Ces gens ont séjourné ici pendant plus de huit mois. Ils travaillaient pour le régime russe et maintenant nous avons des informations et des documents sur chacun d’entre eux. Notre police sait tout d’eux et chacun d’eux sera puni.

Iaroslav Ianouchevitch, gouverneur de la région de Kherson

À un grand carrefour au bout d’un pont qui mène à la zone industrielle et portuaire, un vieil homme s’approche d’un des policiers qui filtrent voitures et passants. Il lui demande où il peut aller remplir d’eau les deux bonbonnes qu’il tient à la main.

« Vous dites que vous êtes un habitant d’ici et vous ne savez pas où se trouve le point d’eau ? », interroge, suspicieux, le policier. L’homme devra montrer une photocopie usée sortie de sa poche pour justifier de son identité.

Les contrôles se font aussi à la gare, où quelques habitants évacuent encore la ville par un train quotidien.

Dans une salle à part, cinq policiers sont assis devant autant de petites tables et interrogent chacun un évacué assis en face, a constaté l’AFP.  

Dénoncer les « traitres »

PHOTO GENYA SAVILOV, AGENCE FRANCE-PRESSE

Un graffiti indique : « La première règle du club de Kherson : Kherson est Ukrainienne, toujours et sans compromis. »

Sur certaines avenues de la ville, les grandes affiches de propagande de l’occupant qui vantaient la Russie ont disparu au profit d’autres à la gloire de la libération de Kherson.

Mais sont apparues aussi d’autres affiches invitant les habitants à dénoncer ceux qui ont collaboré avec les forces russes.

« Donnez des informations sur les traîtres ici », indique l’une d’elles en renvoyant vers le QR code d’une application ou un numéro de téléphone.

« Cela nous aide à les identifier, à savoir s’ils sont sur le territoire que nous contrôlons », justifie le gouverneur de la région.

« La plupart des informations sont reçues de la population locale au cours de simples conversations […] Nous analysons également les comptes sur les réseaux sociaux et continuons à surveiller internet », explique à l’AFP Andriï Kovanyi, chef des relations publiques de la police de la région de Kherson.

Après la police, les services de sécurité ukrainiens (SBU) prennent le relais des enquêtes.

Selon le vice-ministre de l’Intérieur, Ievguen Yenine, plus de 130 personnes ont déjà été arrêtées pour collaboration dans la région de Kherson.

Interrogés devant l’un des panneaux, des habitants se montraient plutôt favorables au principe de dénonciation.

Pavel, 40 ans, qui ne souhaite pas donner son nom, estime ainsi « toujours bien d’aider à trouver un collaborateur ou un traître.
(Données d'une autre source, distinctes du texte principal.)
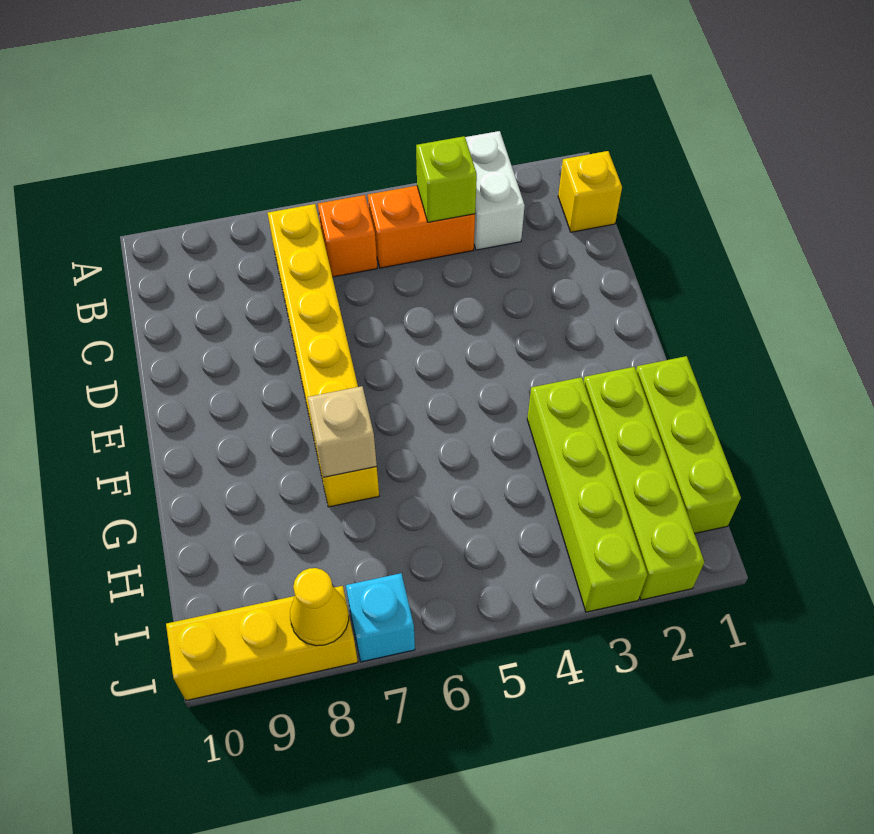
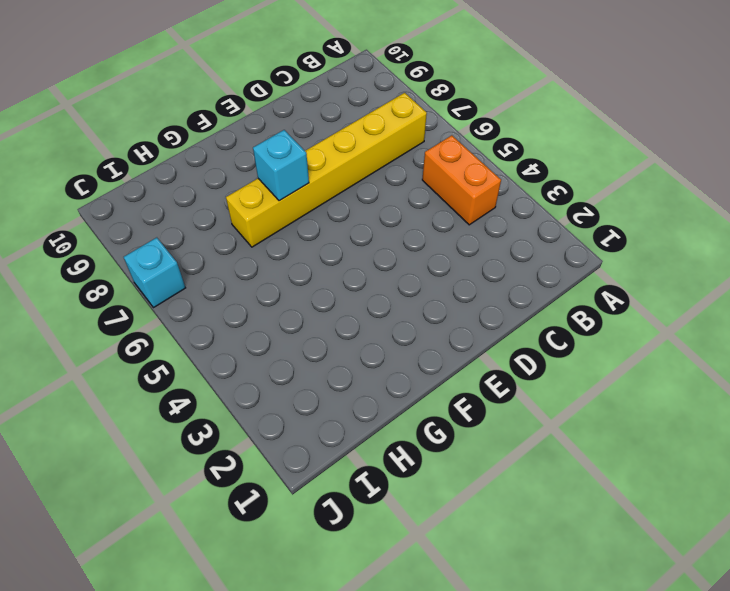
cyan brick F7 level 2 -> none
none -> white brick A3:B3 level 1
none -> yellow brick B1 level 1
none -> orange brick B6 level 1

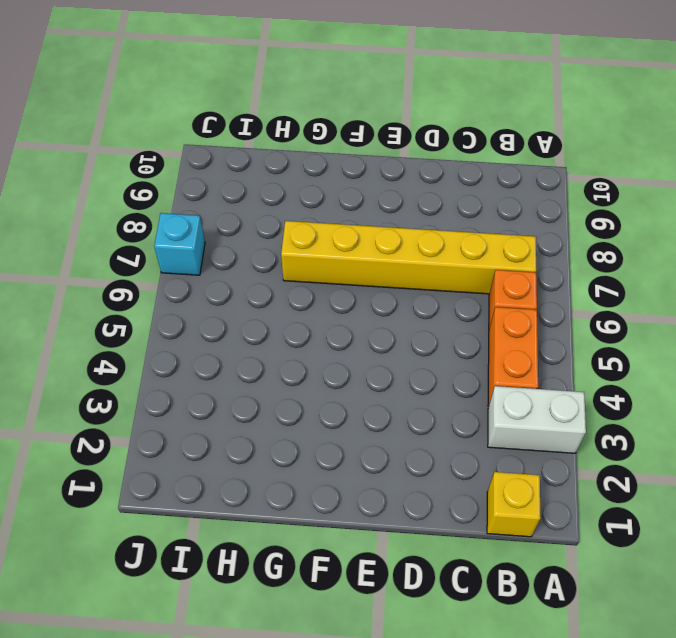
none -> lime brick G1:I1 level 1
none -> lime brick G2:J2 level 1
none -> lime brick G3:J3 level 1

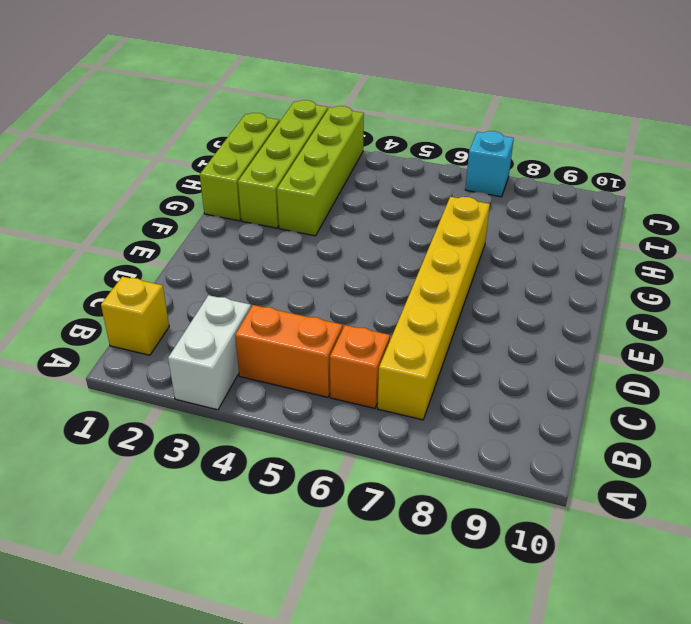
none -> yellow brick J8:J10 level 1
none -> lime brick B4 level 2
none -> tan brick G7 level 2

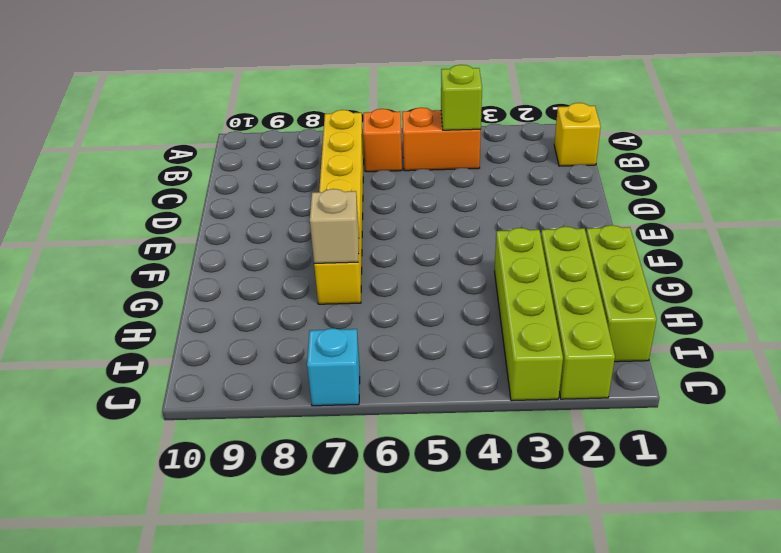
none -> white brick A3:B3 level 1
none -> yellow brick J8:J10 level 1
none -> yellow cone J8 level 2

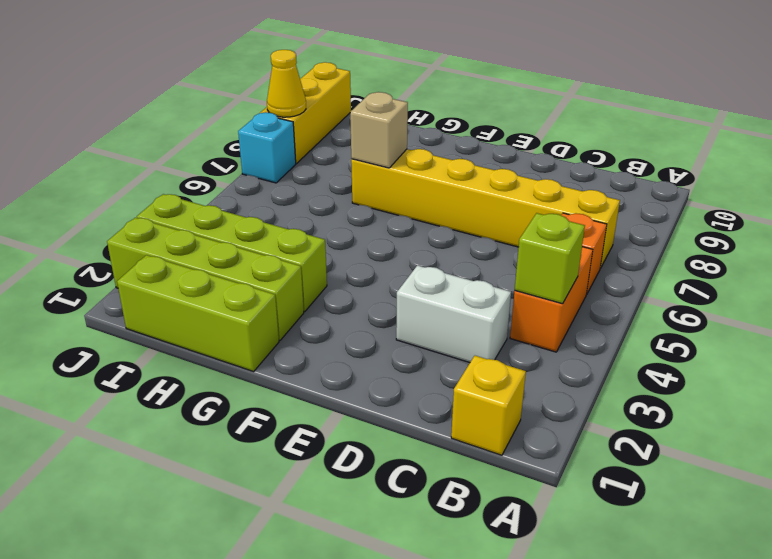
white brick C3:D3 level 1 -> white brick A3:B3 level 1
Nous devons aider nos forces armées à attraper ceux qui ont travaillé pour la Russie ».

Depuis la libération de la ville, des frappes russes visent des infrastructures énergétiques, mais aussi des habitations, et des civils ont été tués.

« Nos maisons sont également bombardées en ce moment. Et je pense que ce sont des collaborateurs qui aident (les forces russes) à cibler nos maisons », assure de son côté Iryna, 35 ans.

En revanche, Vyacheslav croit savoir « que tous les collaborateurs se sont déjà enfuis vers l’autre côté » du Dniepr.

« Ici, nous sommes tous des patriotes » ukrainiens, lance cet homme âgé de 47 ans.